Le PDG par intérim, Matshela Seshibe, affirme que la South African Airways peut se redresser grâce à une meilleure gouvernance et une meilleure gestion opérationnelle, sans recourir à un sauvetage public. Il s'est exprimé sur les défis auxquels la compagnie aérienne est confrontée et sur ses priorités pour l'avenir.
Matshela Seshibe, qui dirigeait auparavant la filiale de restauration de la compagnie, Air Chefs, tout en siégeant au comité exécutif de la SAA, a récemment pris ses fonctions de PDG du groupe par intérim. Il a souligné que la gouvernance est une priorité non négociable pour rétablir la crédibilité auprès des parties prenantes, des prêteurs et des fournisseurs.
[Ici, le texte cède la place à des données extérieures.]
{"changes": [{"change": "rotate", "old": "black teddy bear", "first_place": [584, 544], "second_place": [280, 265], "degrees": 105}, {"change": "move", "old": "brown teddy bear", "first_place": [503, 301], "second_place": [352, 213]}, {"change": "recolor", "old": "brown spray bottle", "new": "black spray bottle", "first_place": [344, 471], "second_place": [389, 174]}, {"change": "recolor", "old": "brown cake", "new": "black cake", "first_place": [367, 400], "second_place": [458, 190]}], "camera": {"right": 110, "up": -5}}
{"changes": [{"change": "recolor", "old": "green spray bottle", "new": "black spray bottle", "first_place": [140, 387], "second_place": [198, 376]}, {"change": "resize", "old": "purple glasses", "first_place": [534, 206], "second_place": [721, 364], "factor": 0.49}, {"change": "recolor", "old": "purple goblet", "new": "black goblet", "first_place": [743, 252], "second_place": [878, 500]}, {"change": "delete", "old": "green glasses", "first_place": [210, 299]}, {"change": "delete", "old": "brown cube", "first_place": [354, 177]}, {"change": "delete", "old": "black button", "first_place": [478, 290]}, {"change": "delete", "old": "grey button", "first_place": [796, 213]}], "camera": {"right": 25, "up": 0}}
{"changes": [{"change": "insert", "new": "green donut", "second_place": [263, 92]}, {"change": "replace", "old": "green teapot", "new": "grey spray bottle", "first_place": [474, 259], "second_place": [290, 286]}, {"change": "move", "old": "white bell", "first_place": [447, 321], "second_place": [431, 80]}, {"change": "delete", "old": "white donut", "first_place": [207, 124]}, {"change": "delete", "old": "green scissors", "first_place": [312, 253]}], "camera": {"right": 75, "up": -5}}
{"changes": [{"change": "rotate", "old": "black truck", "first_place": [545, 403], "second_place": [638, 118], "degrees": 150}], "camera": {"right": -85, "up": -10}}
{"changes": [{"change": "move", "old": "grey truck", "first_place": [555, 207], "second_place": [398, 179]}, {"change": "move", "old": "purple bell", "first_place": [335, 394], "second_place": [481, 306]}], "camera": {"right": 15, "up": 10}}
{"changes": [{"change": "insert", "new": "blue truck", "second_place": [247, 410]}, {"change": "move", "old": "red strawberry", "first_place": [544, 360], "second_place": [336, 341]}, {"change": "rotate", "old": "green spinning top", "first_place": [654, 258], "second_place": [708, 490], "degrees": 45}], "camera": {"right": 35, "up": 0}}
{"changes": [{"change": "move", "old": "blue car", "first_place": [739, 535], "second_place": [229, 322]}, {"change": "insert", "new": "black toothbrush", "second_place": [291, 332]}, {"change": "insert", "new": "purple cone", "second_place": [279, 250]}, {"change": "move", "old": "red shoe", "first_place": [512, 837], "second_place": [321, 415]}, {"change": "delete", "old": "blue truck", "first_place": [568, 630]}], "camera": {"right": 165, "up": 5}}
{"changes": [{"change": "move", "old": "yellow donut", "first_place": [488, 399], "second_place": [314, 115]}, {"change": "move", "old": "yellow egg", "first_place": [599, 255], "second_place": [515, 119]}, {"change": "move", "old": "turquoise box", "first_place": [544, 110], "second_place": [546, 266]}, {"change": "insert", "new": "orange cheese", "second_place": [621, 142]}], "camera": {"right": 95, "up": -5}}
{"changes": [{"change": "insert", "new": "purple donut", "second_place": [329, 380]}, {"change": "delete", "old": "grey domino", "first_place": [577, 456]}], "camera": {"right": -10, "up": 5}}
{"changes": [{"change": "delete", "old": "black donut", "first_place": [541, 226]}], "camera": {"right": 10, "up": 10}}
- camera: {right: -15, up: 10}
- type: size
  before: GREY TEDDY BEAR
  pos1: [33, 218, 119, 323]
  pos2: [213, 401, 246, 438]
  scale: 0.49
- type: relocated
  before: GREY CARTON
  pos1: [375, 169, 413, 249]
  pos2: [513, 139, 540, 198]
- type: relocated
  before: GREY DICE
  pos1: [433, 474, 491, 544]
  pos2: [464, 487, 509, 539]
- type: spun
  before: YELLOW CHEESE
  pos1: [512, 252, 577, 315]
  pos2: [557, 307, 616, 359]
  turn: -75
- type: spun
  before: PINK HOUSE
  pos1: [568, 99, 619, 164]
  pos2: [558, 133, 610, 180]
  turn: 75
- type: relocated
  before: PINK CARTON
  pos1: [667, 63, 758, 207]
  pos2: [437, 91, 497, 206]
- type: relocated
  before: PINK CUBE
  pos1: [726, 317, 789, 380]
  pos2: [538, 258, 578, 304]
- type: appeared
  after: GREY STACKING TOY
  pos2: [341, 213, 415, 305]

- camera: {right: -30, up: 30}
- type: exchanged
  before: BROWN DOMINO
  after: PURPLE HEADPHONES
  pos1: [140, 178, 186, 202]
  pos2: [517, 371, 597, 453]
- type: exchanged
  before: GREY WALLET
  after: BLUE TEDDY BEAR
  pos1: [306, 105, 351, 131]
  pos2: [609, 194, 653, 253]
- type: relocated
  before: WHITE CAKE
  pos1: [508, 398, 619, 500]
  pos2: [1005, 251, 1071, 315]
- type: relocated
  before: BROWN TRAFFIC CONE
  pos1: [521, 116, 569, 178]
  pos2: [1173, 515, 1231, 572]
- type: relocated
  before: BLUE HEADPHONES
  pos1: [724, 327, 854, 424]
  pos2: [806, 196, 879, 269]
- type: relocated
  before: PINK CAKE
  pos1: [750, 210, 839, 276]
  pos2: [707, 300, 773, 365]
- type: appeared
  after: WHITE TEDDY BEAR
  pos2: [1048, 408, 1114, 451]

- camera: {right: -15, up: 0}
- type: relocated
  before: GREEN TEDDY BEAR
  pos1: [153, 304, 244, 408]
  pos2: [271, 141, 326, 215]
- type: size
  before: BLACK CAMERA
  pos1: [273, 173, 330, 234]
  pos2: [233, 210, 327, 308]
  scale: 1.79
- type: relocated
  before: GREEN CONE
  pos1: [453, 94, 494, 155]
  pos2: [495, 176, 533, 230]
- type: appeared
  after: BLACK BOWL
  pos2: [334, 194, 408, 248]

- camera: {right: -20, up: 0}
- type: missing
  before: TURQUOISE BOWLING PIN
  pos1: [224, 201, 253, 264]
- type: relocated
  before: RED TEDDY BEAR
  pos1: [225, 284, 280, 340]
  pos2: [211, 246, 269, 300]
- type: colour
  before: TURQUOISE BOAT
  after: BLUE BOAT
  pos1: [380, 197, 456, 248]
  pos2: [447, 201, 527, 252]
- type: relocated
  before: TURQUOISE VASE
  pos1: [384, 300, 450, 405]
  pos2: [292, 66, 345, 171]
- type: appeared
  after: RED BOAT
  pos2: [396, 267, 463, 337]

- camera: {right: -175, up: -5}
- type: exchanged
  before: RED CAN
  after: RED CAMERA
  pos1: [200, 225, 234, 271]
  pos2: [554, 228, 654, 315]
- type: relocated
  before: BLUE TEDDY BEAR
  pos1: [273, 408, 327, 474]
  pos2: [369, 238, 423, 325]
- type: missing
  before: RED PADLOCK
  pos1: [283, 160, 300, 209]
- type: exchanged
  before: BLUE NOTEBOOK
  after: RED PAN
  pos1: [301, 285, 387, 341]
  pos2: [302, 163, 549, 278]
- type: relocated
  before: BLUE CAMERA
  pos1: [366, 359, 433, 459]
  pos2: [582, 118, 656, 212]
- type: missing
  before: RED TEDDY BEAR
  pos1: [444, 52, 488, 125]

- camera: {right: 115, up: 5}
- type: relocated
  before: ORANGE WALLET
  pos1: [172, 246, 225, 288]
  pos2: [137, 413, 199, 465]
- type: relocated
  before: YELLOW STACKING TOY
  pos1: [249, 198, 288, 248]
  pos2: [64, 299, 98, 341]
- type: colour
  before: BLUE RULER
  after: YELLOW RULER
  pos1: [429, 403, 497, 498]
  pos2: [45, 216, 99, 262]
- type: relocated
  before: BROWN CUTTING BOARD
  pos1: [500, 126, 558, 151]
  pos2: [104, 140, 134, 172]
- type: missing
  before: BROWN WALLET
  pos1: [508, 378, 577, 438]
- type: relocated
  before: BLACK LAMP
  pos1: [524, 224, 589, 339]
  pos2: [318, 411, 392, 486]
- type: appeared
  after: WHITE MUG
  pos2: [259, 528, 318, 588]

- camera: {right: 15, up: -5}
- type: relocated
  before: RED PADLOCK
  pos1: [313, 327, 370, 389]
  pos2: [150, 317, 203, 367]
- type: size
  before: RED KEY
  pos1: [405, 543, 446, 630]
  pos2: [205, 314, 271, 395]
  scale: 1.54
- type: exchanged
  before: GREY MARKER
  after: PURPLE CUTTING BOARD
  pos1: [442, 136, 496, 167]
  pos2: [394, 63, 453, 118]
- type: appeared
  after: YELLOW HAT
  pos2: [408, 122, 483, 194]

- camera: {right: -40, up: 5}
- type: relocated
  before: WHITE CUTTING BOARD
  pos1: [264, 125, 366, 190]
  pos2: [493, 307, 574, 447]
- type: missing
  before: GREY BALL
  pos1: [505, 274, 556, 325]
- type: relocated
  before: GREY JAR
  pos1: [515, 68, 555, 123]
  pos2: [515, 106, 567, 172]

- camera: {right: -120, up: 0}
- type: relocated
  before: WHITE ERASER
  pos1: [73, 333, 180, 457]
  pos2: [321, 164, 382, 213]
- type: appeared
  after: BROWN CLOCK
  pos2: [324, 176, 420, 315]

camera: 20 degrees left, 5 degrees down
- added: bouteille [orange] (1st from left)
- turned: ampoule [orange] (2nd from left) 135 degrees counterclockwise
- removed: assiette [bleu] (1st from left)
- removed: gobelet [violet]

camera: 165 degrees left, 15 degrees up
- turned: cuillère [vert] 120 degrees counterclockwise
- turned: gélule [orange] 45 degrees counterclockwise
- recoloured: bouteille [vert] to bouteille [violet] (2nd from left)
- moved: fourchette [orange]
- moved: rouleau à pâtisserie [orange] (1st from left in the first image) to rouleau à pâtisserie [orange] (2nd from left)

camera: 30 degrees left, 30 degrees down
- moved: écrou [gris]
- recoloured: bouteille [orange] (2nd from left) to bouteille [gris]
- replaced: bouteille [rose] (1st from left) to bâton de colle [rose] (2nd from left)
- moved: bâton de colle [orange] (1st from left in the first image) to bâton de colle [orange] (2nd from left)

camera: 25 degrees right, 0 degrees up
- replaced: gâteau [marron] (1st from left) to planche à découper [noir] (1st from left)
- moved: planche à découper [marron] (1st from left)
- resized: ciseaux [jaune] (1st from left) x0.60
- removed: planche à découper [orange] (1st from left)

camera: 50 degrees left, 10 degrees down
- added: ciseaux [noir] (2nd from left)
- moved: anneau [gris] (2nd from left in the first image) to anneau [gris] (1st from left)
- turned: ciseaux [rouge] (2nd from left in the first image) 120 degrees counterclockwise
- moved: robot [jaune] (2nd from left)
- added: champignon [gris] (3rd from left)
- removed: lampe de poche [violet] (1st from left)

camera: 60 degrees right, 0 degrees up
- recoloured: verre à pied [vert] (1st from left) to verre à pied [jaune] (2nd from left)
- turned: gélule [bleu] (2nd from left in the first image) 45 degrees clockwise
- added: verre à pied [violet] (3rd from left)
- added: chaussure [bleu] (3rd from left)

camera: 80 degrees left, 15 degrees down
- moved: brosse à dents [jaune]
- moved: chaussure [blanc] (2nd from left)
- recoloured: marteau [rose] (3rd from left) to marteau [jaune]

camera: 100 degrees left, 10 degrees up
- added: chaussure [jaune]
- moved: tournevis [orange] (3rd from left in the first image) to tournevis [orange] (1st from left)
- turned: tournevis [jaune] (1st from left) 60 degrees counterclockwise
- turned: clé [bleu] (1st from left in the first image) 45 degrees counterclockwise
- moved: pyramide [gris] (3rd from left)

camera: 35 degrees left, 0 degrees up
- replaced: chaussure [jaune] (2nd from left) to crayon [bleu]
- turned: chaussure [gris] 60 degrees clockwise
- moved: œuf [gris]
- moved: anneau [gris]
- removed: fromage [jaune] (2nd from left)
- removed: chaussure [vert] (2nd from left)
Le vérificateur général a émis une réserve sur les derniers états financiers de la SAA. Les problèmes identifiés incluent une mauvaise tenue des comptes, 504,4 millions de rands de dépenses irrégulières et l'incapacité de vérifier 896 millions de rands de coûts de maintenance. Seshibe a noté que les multiples audits réalisés sur une courte période ont laissé peu de marge pour des corrections immédiates.
Malgré ces difficultés, la SAA a rapporté des résultats opérationnels solides. Elle a réalisé 99,6 % de ses 18 282 vols programmés au cours de l'exercice financier 2024/2025. Sous la direction précédente de Seshibe, Air Chefs a enregistré un chiffre d'affaires de 372 millions de rands et un bénéfice net de 111 millions de rands.
La SAA recherche une facilité de fonds de roulement de 300 millions de rands, mais insiste sur le fait qu'il ne s'agit pas d'un plan de sauvetage. Le ministère des Transports, dirigé par la ministre Barbara Creecy, a ordonné à la compagnie aérienne de réviser son plan d'entreprise pour faire face à la hausse des coûts du carburant et maintenir son statut d'entreprise en activité.